Incubation + Free Money = ❤

We were accepted in the spring of 2012 to join Princeton’s first accelerator program through the Keller Center for Entrepreneurship, the eLab. Given that the dream of many Princetonians is to follow their passion of consulting, the eLab needed to incentivize students to stay on campus over the summer rather than go to NYC for internships. They did so with a $4,000 stipend. That’s $8,000. Boom.

Thanks to student groups and entrepreneurship listservs, Christine and I were lucky enough to find out about a few competitions with Ashoka, Intel, and MTVu – which we then won. We even got a mention in Forbes!

With the $20,000 or so we had raised at that point, Christine and I bought round-trip plane tickets to Kenya. September, we landed in Nakuru in our new homes, to launch DUMA.

That’s when we got the phone call in the cow pasture and launched into the world of angel investors.

Calling All Angels

A few things we learned –

1- Company set-up – Angel investors are more likely to invest in US-based companies, so to all the Kenyan startups out there, if you are planning on raising money from outside Kenya, check out a Delaware C Corp.

2- Accredited – If you plan on raising from an institution (eg.

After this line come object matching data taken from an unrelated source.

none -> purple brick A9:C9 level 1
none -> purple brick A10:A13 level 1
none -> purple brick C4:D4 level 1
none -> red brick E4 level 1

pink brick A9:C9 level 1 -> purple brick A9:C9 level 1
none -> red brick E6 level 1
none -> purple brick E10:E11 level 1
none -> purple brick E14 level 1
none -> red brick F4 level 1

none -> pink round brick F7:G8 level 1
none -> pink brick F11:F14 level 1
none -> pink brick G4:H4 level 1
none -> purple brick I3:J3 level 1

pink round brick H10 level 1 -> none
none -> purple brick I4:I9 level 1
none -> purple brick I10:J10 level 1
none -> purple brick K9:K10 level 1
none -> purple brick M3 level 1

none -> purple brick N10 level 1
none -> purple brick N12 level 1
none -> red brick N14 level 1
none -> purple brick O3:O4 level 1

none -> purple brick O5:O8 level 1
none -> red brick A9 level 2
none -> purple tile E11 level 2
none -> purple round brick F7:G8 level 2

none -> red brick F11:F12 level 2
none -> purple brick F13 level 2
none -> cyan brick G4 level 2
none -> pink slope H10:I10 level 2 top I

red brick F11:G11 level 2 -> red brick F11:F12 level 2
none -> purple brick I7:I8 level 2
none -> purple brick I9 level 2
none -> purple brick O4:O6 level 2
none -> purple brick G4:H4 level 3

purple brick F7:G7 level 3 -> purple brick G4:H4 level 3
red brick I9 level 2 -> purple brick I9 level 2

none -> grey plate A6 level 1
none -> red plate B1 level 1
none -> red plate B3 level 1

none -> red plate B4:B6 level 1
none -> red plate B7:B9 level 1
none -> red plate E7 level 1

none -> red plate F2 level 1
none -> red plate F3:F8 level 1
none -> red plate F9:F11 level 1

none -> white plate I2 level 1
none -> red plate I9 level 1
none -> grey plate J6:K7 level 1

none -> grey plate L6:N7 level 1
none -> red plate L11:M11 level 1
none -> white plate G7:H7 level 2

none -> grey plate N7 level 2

VCs) later, you should make sure all your angel investors are accredited, so there are no complications down the line. A lot of crowd-sourcing platforms can cause issues for accreditation, so make sure to check into that before receiving crowd funding.

3- Stage – Angel investors come when you have an idea, but no real product (yet). They believe in your dream and are incredible resources.

For our seed round, we chose to raise with convertible debt. Convertible debt means that you are in debt – but instead of giving them back money, you can also give them back equity stake in your company.

As a note – you can also raise a seed round from a VC, but we didn’t – Cool Kahn Academy video here.

To Debt or Not to Debt

Startups often raise convertible securities (convertible debt or convertible equity, for example) when setting a valuation for your company is a challenge – usually when you are pre-revenue and can’t say – “Well, I’m making $100,000 a year, and typically startups in my vertical ie. e-commerce, hardware, etc. get 5x multiple for their valuation. Therefore, my valuation is $500,000.” (Not that I think early-stage startups should be valued only for revenue multiple).

There are a ton of articles about convertible debt online. You can find some here and here. Just keep in mind a lot of these articles are debating the merits of convertible debt in relation to giant rounds – millions. Your considerations will be different if you are raising $100,000.

Convertible debt is cool because you don’t have to set a valuation. But typically, you do put in a market cap, which you can read about here & here from people much smarter than me. It’s essentially a clause to make sure your convertible debt investors don’t get screwed with a $100M valuation and get 0.00001% equity stake in return for their early belief in you.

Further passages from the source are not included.